Financial Planning and Analysis

How to Check Your Insurance Score and Improve It

Your insurance score influences your rates. Understand this key factor, find out how to check it, and learn strategies to optimize it.

An insurance score helps providers assess the likelihood of an individual filing a claim, influencing policy premiums. This numerical rating is derived from various data points, primarily focusing on financial behavior. Understanding your score and its components offers insight into how insurers evaluate risk and determine coverage costs, helping you make informed decisions about your financial habits and insurance.

What is an Insurance Score

An insurance score is a numerical rating used by insurance companies to predict the likelihood of an individual filing a claim. It differs from a traditional credit score, which lenders use to assess creditworthiness for loans, though both draw from similar financial data. While a credit score indicates debt repayment ability, an insurance score forecasts future insurance claim behavior.

These scores are built using proprietary models that analyze various aspects of an individual’s history. A significant portion often comes from credit history factors, such as payment history, outstanding debt, credit history length, recent credit applications, and the mix of credit accounts. Timely bill payments and low credit card balances can positively influence this score.

Beyond credit information, insurance scores may incorporate past claims history through databases like the Comprehensive Loss Underwriting Exchange (C.L.U.E.) and the Automated Property Loss Underwriting System (A-PLUS). These databases contain information on reported insurance losses for auto and property. For specific types of insurance, factors like driving records for auto policies or property characteristics for home policies also play a part.

Why Your Insurance Score Matters

Your insurance score directly affects the cost of your insurance premiums for various types of coverage, including auto, home, and renters insurance. A higher score indicates a lower perceived risk to insurers, translating into more favorable rates. Conversely, a lower score signals a higher likelihood of filing claims, potentially resulting in increased premiums or fewer available policy options.

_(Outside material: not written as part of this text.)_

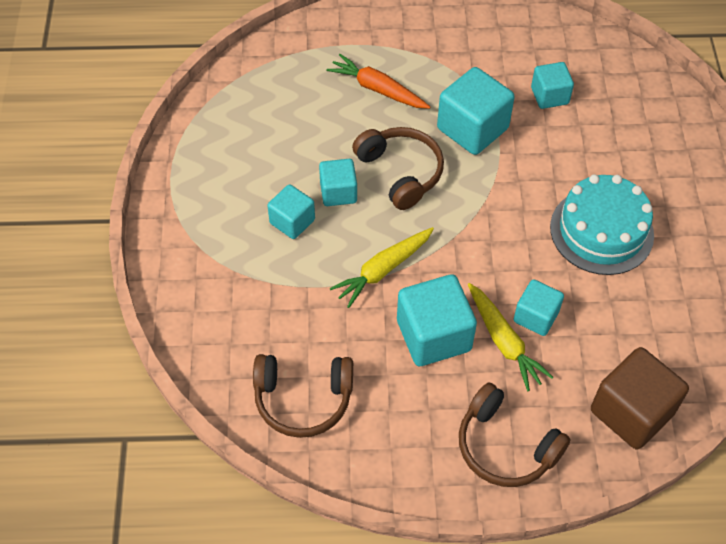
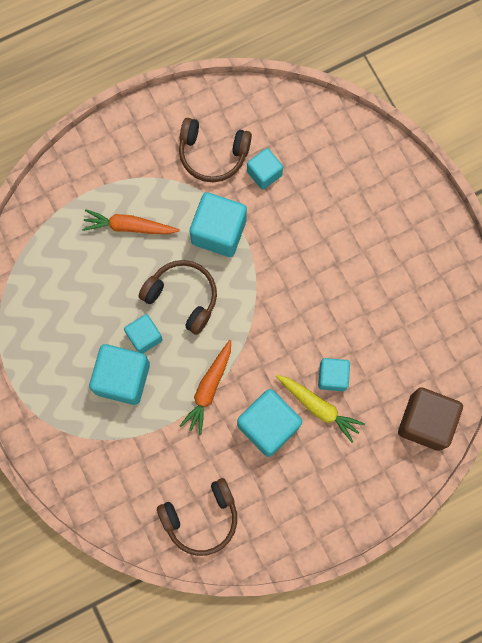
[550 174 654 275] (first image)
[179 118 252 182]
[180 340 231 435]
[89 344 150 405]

Insurers consider an individual’s financial behavior, as reflected in their insurance score, as an indicator. Studies suggest a correlation between certain financial behaviors and the frequency or cost of insurance claims. For example, individuals with lower credit-based insurance scores may face significantly higher premiums; for auto insurance, this could mean an increase of over 100 percent compared to those with strong scores.

This score also influences eligibility for certain policy terms or discounts. A favorable insurance score can lead to preferred rates or additional savings. As a component in an insurer’s underwriting process, insurance scores are considered alongside other factors like location, vehicle type, or home characteristics to determine the final premium.

Steps to Access Your Insurance Score

Checking your insurance score involves specific steps, as it is not as widely accessible as a traditional credit score. One direct approach is to inquire with your current or prospective insurance provider. While they may not provide the exact numerical score, they can often disclose if your score influenced your premium and which factors from your report had an impact.

You can also request reports from consumer reporting agencies that compile insurance-related information. Two prominent agencies are LexisNexis Risk Solutions and Verisk Analytics. LexisNexis offers reports such as the C.L.U.E. (Comprehensive Loss Underwriting Exchange) report, detailing your auto and property claims history. Verisk Analytics provides A-PLUS (Automated Property Loss Underwriting System) reports, which contain property loss and claims history.

Under the Fair Credit Reporting Act (FCRA), you are entitled to a free copy of these specialty consumer reports once every 12 months upon request. You can request these reports through online portals, mail, or by phone. When you receive them, they will include a numerical score, if one is generated, along with specific factors that positively or negatively influenced it and the data sources used.

Understanding and Improving Your Insurance Score

Once you obtain your insurance score report, understanding its contents is key. The report details the factors that contributed to your score, often highlighting areas that may have caused a lower rating. This allows you to identify specific behaviors or data points that could be adjusted to improve your score over time.

If you find inaccuracies in the information on your report, you have the right to dispute them with the consumer reporting agency. The dispute process is similar to that for traditional credit reports: contact the agency in writing, explain the error, and provide supporting documentation. The agency is required to conduct a reasonable investigation free of charge. If the information is inaccurate, it must be corrected.

To improve your insurance score, focus on strengthening the financial behaviors that influence it. Consistently paying bills on time is a primary factor, as payment history significantly impacts the score. Managing and reducing outstanding debt, particularly on credit cards, also contributes positively. Maintaining a longer credit history and avoiding frequent applications for new credit can enhance your score. Additionally, being thoughtful about filing small claims can be beneficial, as claims history is a component of the score.